One color of your chioce in BCY or Brownell products runs 56.00 and 2 colors of your choice runs 66.00. This includes a 1 year no questions asked warranty, a tube of wax and your D-Loop rope. It truly is a deal you cant pass up. Wicked1Strings also carrys the new Astro Flight and Trophy material.


----------



## CardiacKid74 (Jan 18, 2005)

Mathews Z7 said:


> Where do ya get the wicked1strings at


Click on my link above and PM 909bowsniper. Tell Joe we sent you his way! He is top notch and knows his stuff!


----------



## DLJ (Feb 5, 2008)

I'd go VaporTrail but that's just me (& 1000's of others)

Quick Delivery, built to your specs, hard wearing and even see what your solor selection looks like before ordering

http://www.vaportrailarchery.com/strings.asp


----------



## OBAN (Jun 25, 2006)

www.sixxstrings.com is another place to get info for your strings questions. You can always send a PM to BOWGOD. He is the owner of SIXX STRINGS and has a ton of knowledge to help you with what you need. Good luck.


----------



## fusionstar (Oct 9, 2009)

All good strings. I recently got new strings from H & M Bowstrings. And I must say. They are really really well made. Really good price too. Little under 2 weeks for delivery for me. Im about to order a backup set in different colors.


----------



## no1huntmaster (Dec 30, 2006)

*strings*

H & M string are my choice....but be prepaired to wait ... this guy has quality strings but quite a back up, but worth the wait every time.:thumbs_up
I have not tried everyone on here of coarse. 
Buck nasty has sold me a really 
fine set as well.


----------



## johnh1720 (Apr 10, 2009)

Wicked1Strings.
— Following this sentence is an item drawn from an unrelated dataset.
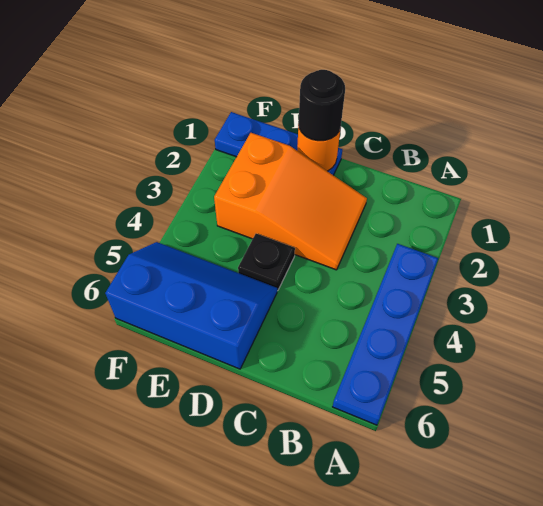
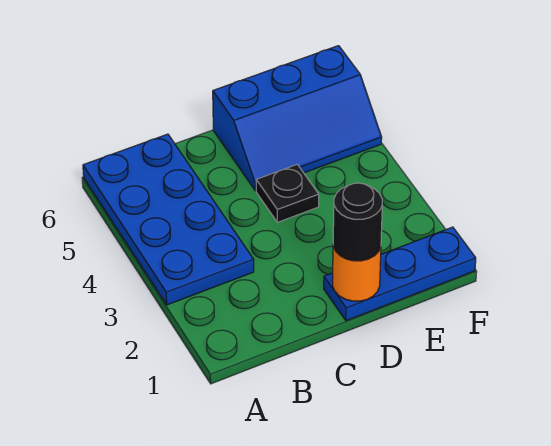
blue plate A3:A6 level 1 -> blue plate A3:B6 level 1
orange slope C2:E3 level 1 top E -> none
Joe knows his stuff,ships quickly,and puts out an awesome product.


----------



## hoythunter91 (Aug 8, 2008)

ssstrings


----------



## hoytslanger87 (Jan 31, 2008)

scott strings love mine since i tried them


----------



## Flat Line (Oct 2, 2009)

contact 909bowsniper here on AT he is the owner of wicked1strings he will hook you up!!


----------



## asa1485 (Jan 16, 2008)

Another vote for Vapor Trail.:thumbs_up


----------



## x-forced (Dec 10, 2009)

scorpion strings! i find them the best.


----------



## Dan7168 (Apr 20, 2009)

OBAN said:


> www.sixxstrings.com is another place to get info for your strings questions. You can always send a PM to BOWGOD. He is the owner of SIXX STRINGS and has a ton of knowledge to help you with what you need. Good luck.


+1 on Dave at SixxStrings


----------



## ChaseBaker (Jan 18, 2008)

M&R Bowstrings Inc. makers of the Heat Tempered Strings!


----------



## OBAN (Jun 25, 2006)

dan7168 said:


> +1 on dave at sixxstrings


ttt


----------



## Mathews Z7 (Dec 18, 2009)

ttt


----------



## reezen11 (Oct 22, 2009)

proline if you want a good set


----------



## corpralbarn (Jan 21, 2009)

Wicked 1 has some great looking sets. waiting on mine right now.


----------



## Butternut (Aug 2, 2005)

Sure as hell ain't Extreme!!!


----------



## Sham (Nov 22, 2009)

Ya Wicked1Strings makes a great product! Go with the Astroflight material IMO. Very pleased...


----------



## BJT81 (Feb 14, 2009)

*Americas Best*

America Best $99 dollars for the full set , free shipping 1 year warranty and the first time my peep didn't have to rotate it always draws straight back.There tolerances are +/- 0.010.

http://www.americasbestbowstrings.com/ordernow.htm


----------